So you have something to insure, you have that piece of paper or electronic document that says you are insured and you have paid over your hard-earned cash. Everything is cool and you can relax because, if anything goes wrong, you are insured. Yes? Not necessarily, is the unfortunate answer.
Over very many years I have seen claims payments reduced or claims repudiated, so it is vital that you know what you are buying, when you have bought it and you check that it is correct.
Insurance policies are legally binding contracts and so if there is a warranty, special condition or exclusion, then you need to be aware of it. There may well be excesses (the amount you pay as a contribution towards the loss) that you were not aware of and, in the local market, they can be as much as 20% of the value of your property – not just 20% of the loss! So, imagine your car is worth $25,000, and it is stolen or written off, you will not receive the first $5,000 of the claim. It could be an expensive experience.
You may have certain exclusions, typically on Travel policies, pre-existing conditions may be excluded, and the policy will not cover certain activities, some as ‘mild’ as canoeing!

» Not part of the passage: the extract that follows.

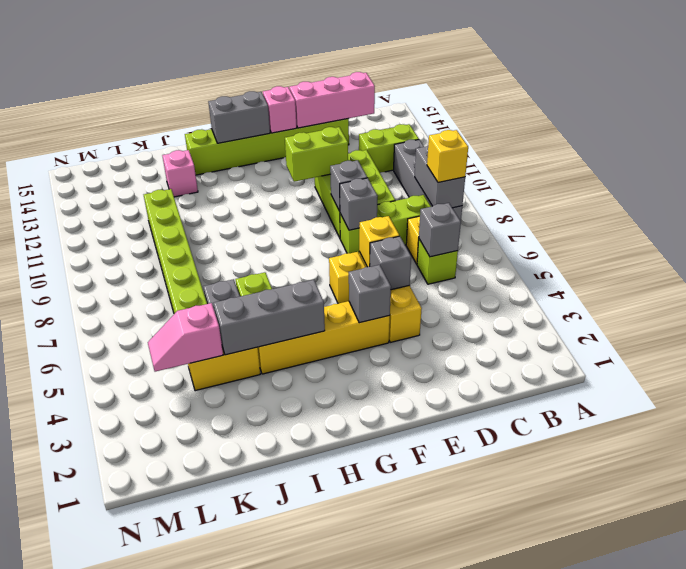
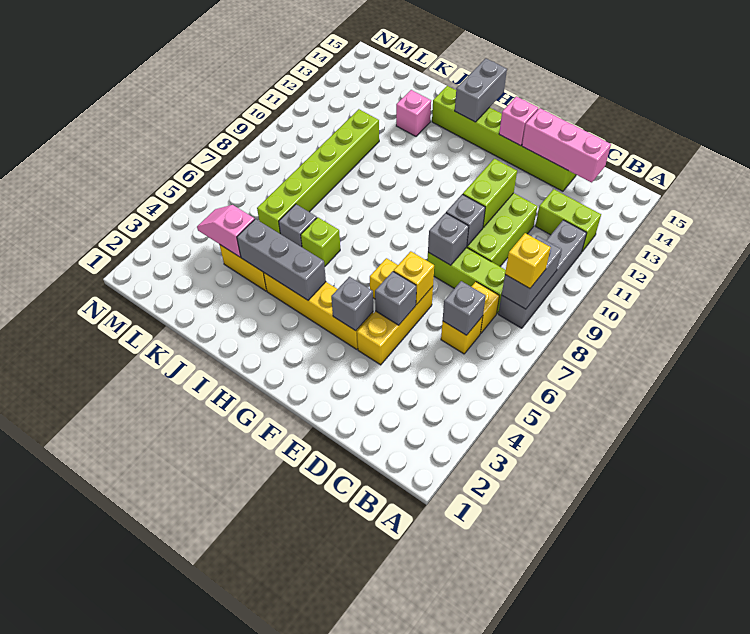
lime brick C6 level 1 -> yellow brick C6 level 1
lime brick E11:F11 level 2 -> lime brick E10:E11 level 2
grey brick G14:H14 level 2 -> grey brick H14:H15 level 2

Many policies have ‘warranties’ for example, a business insurance policy may state that you must not have more than a certain amount of oil/fuel stored at any given time or that you must have security guards, if you breach either, Insurers have the right to reject your claim.

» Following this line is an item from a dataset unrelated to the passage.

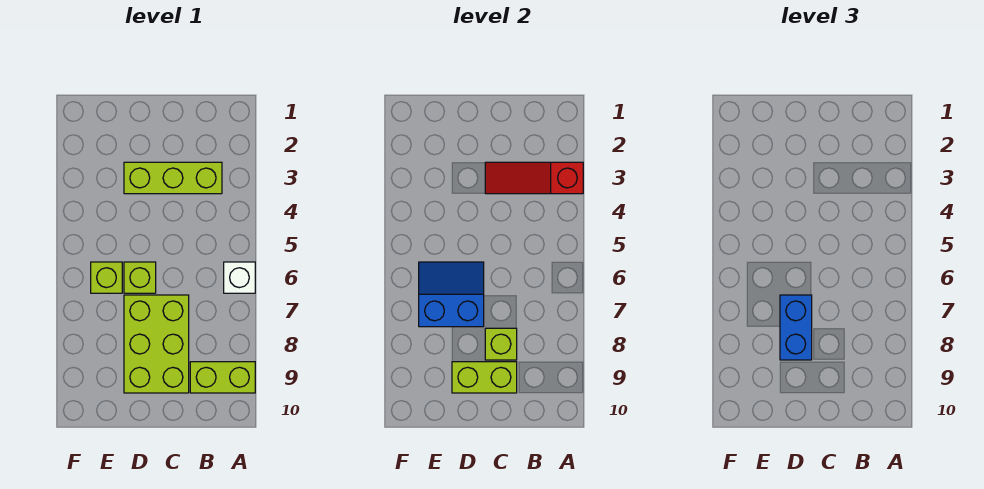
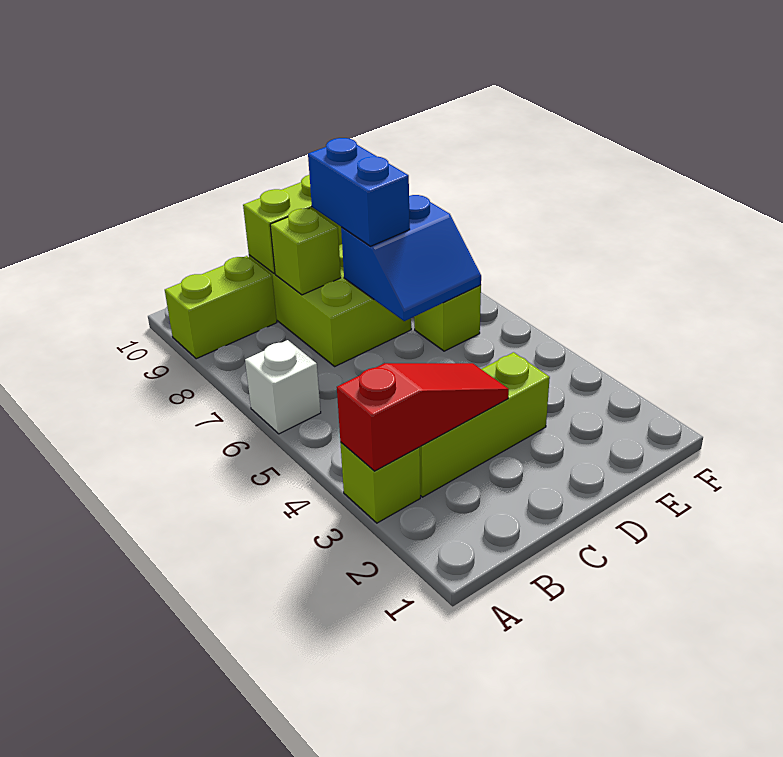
lime brick D6 level 1 -> lime brick A3 level 1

There are two other extremely important points to remember and not adhering to either can have serious consequences.
Firstly, the insurance industry is based on a principal of ‘uberrima fides’ translated to ‘utmost good faith’. In essence it requires all material facts to be disclosed at all times relating to an insurance contract. In simple terms, when applying for insurance – tell Insurers everything, warts and all! So if you have a medical condition, have a history of claims, your property is built of straw not brick or in addition to running an accounting practise you are also manufacturing fireworks… you must disclose all these facts. If you don’t, then you are asking for trouble. Of course you’ll get away with it the entire time you don’t have a claim but when you do, you’ll get found out!
Secondly, and one of the issues that catches so many policyholders out, is the question of ‘average’ or ‘underinsurance’. Simply, if your asset is worth $10,000 and you only insure it for $5,000, then you are 50% underinsured and any claim payment will be reduced by that percentage. Simple, but upsetting when you come to make that claim.
So, what to do about it?
The answer is long winded, but as a start, have a look at the guide on the JWS web site and this will give you some ideas.
Although it concentrates on Household insurance, the principal applies to all types of asset insurance. Remember, setting your sum insured is your responsibility, so don’t blame your Insurer or Broker.